Demeuré seul sur l’île de La Vaurély, un régisseur septuagénaire continue d’entretenir les biens dont il s’occupait déjà quand l’endroit était peuplé de riches propriétaires. L’unique contact qu’il conserve maintenant avec le monde extérieur demeure celui des corps que la mer dépose sur le rivage, auxquels il donne une sépulture décente.
Il y a quelques années, plusieurs familles de milliardaires résidaient sur l’île à la belle saison, répétant : « [N]ous avons créé un Éden durable ». Puis, il y a six ans, l’ancien pêcheur natif de l’endroit, devenu croque-mort par obligation, a reçu le dernier texto de l’une d’elles annonçant son arrivée, jamais avenue. Quel événement apocalyptique a donc eu lieu sur la terre ferme ?

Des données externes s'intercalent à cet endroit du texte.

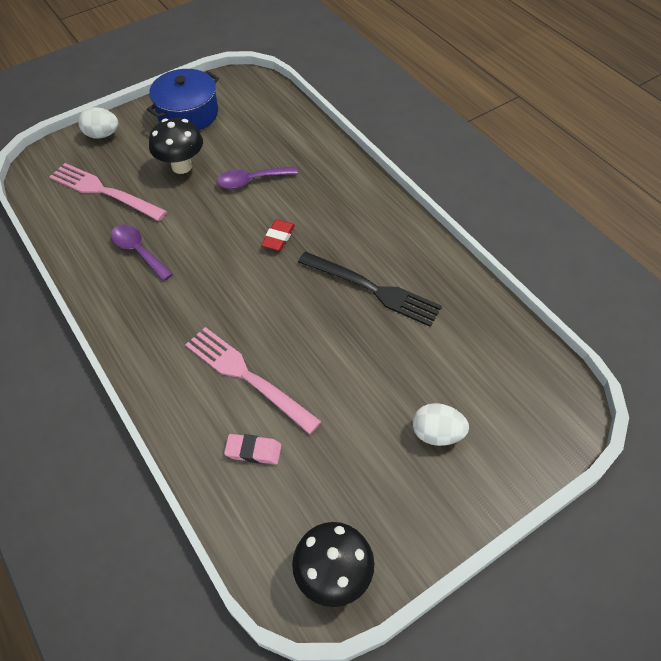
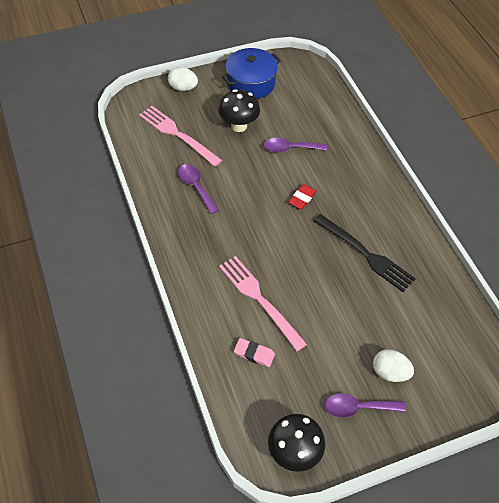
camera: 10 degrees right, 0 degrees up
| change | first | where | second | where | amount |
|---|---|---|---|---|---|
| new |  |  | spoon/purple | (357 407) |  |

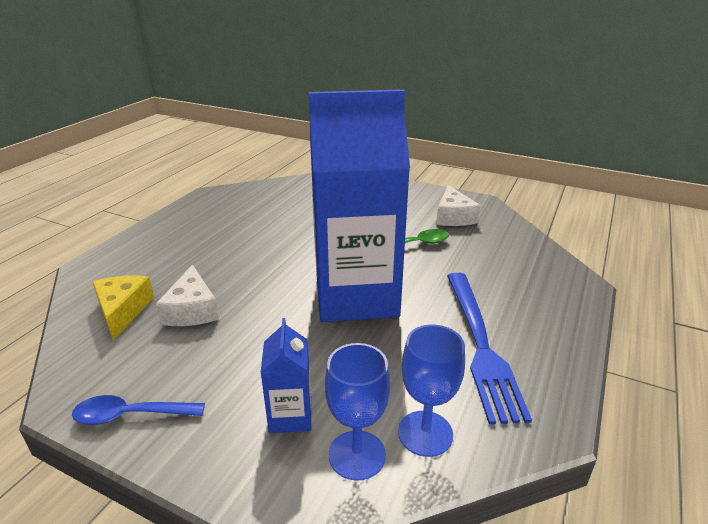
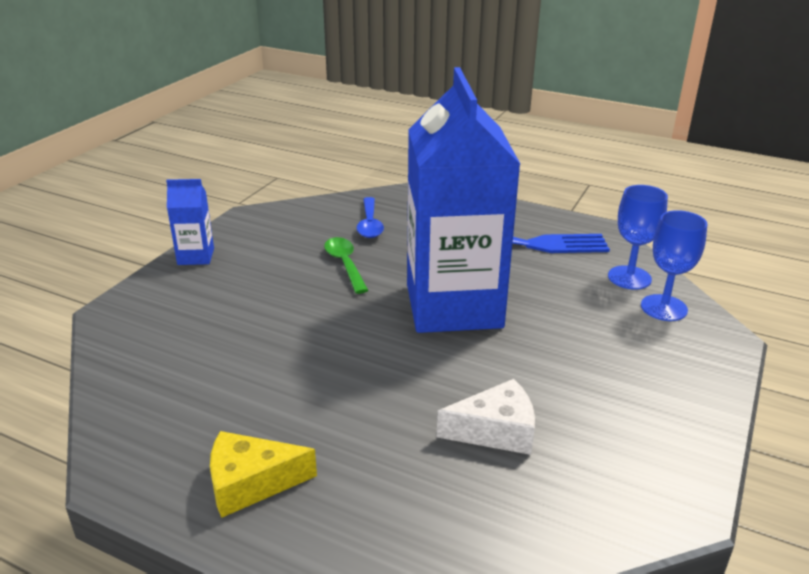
camera: 90 degrees left, 0 degrees up
| change | first | where | second | where | amount |
|---|---|---|---|---|---|
| shifted | carton/blue | (290 416) |  | (196 256) |  |
| shifted | cheese/yellow | (123 311) |  | (251 483) |  |
| shifted | spoon/blue | (130 415) |  | (370 224) |  |
| gone | cheese/white | (453 217) |  |  |  |

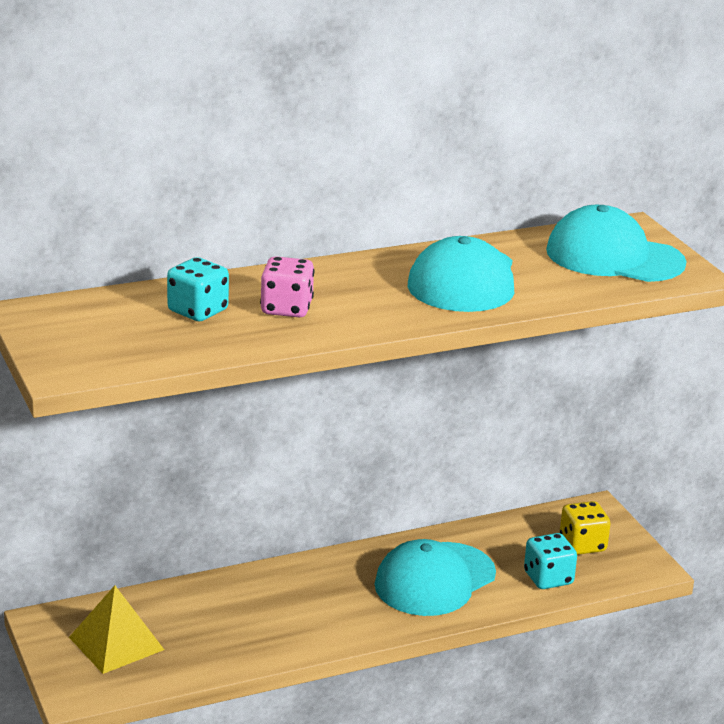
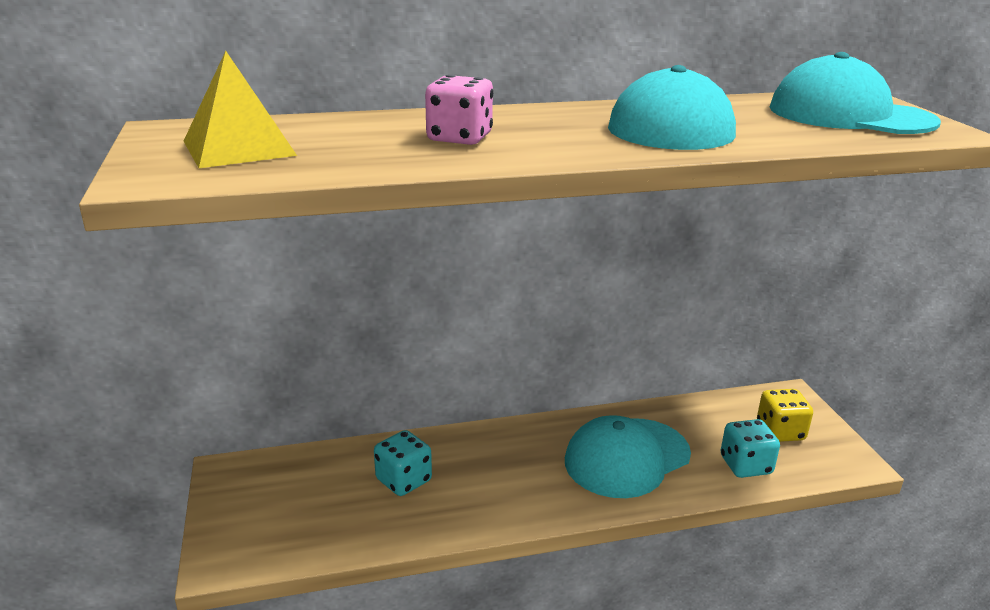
camera: 10 degrees right, 0 degrees up
| change | first | where | second | where | amount |
|---|---|---|---|---|---|
| shifted | pyramid/yellow | (116 643) |  | (239 148) |  |
| shifted | dice/turquoise | (198 311) |  | (403 480) |  |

Si l’écrivain français Mouloud Akkouche ne nomme pas le protagoniste de son conte, le cimetière que ce dernier peuple de dépouilles inconnues s’appelle le Jardin des oubliés, d’où le titre. Sur chacune des tombes que creuse le vieil homme, celui-ci installe « une plaque métallique, sur laquelle [sont] gravés la date d’arrivée et le lieu d’échouage » du noyé. « Des Blancs, des Noirs, des Jaunes, des métisses. De tout âge et sexe. Parfois un signe religieux. » Un jour, ô surprise, l’un d’entre eux est vivant. Une jeune femme.
« Impossible ! Il répète ce mot du bout des lèvres. Encore une hallucination ? » Le vieillard va recueillir et soigner la survivante qui ne parle pas sa langue, qui semble sans passé et sans identité.
Une certaine collaboration s’établira entre l’amnésique mutique et le régisseur qui continue d’entretenir à La Vaurély les luxueuses villas demeurées vides, chacun d’eux restant sur son quant-à-soi. Enceinte d’on ne sait qui, la rescapée donnera naissance à une petite fille dont elle ne s’occupera guère. Ce sera elle, cette enfant sans nom, qui, en grandissant, prendra éventuellement le relais du vieil ermite, et deviendra la protagoniste de la deuxième partie du conte d’anticipation.
De rares élans de tendresse uniront le marin bourru, la femme sans mémoire et l’innocente fillette, dont la curiosité s’exprimera peu à peu. « Une solitude comme une ombre protectrice. Rien ne pouvait m’arriver sur l’île. » À son tour, elle connaîtra des journées bien remplies, effectuant de lourdes tâches routinières : « [T]ravailler sans relâche. Avec la volonté de m’épuiser. Ne vivre qu’à travers mes gestes ». Un jour, l’attrait de l’ailleurs sera plus fort qu’elle, et même si l’île est ceinturée de dangereux récifs rendant la fuite par bateau presque impossible, elle tentera sa chance.
Mouloud Akkouche, auteur toulousain reconnu depuis 1997 pour ses romans policiers, s’est changé en écrivain humaniste et aborde un nouveau registre avec le Jardin des oubliés, un récit philosophique, énigmatique, presque un poème en prose. En ces jours où la terre connaît une recrudescence du nombre de noyades des réfugiés politiques, économiques ou climatiques, l’étrange danger qui rôde à La Vaurély est nettement de portée universelle.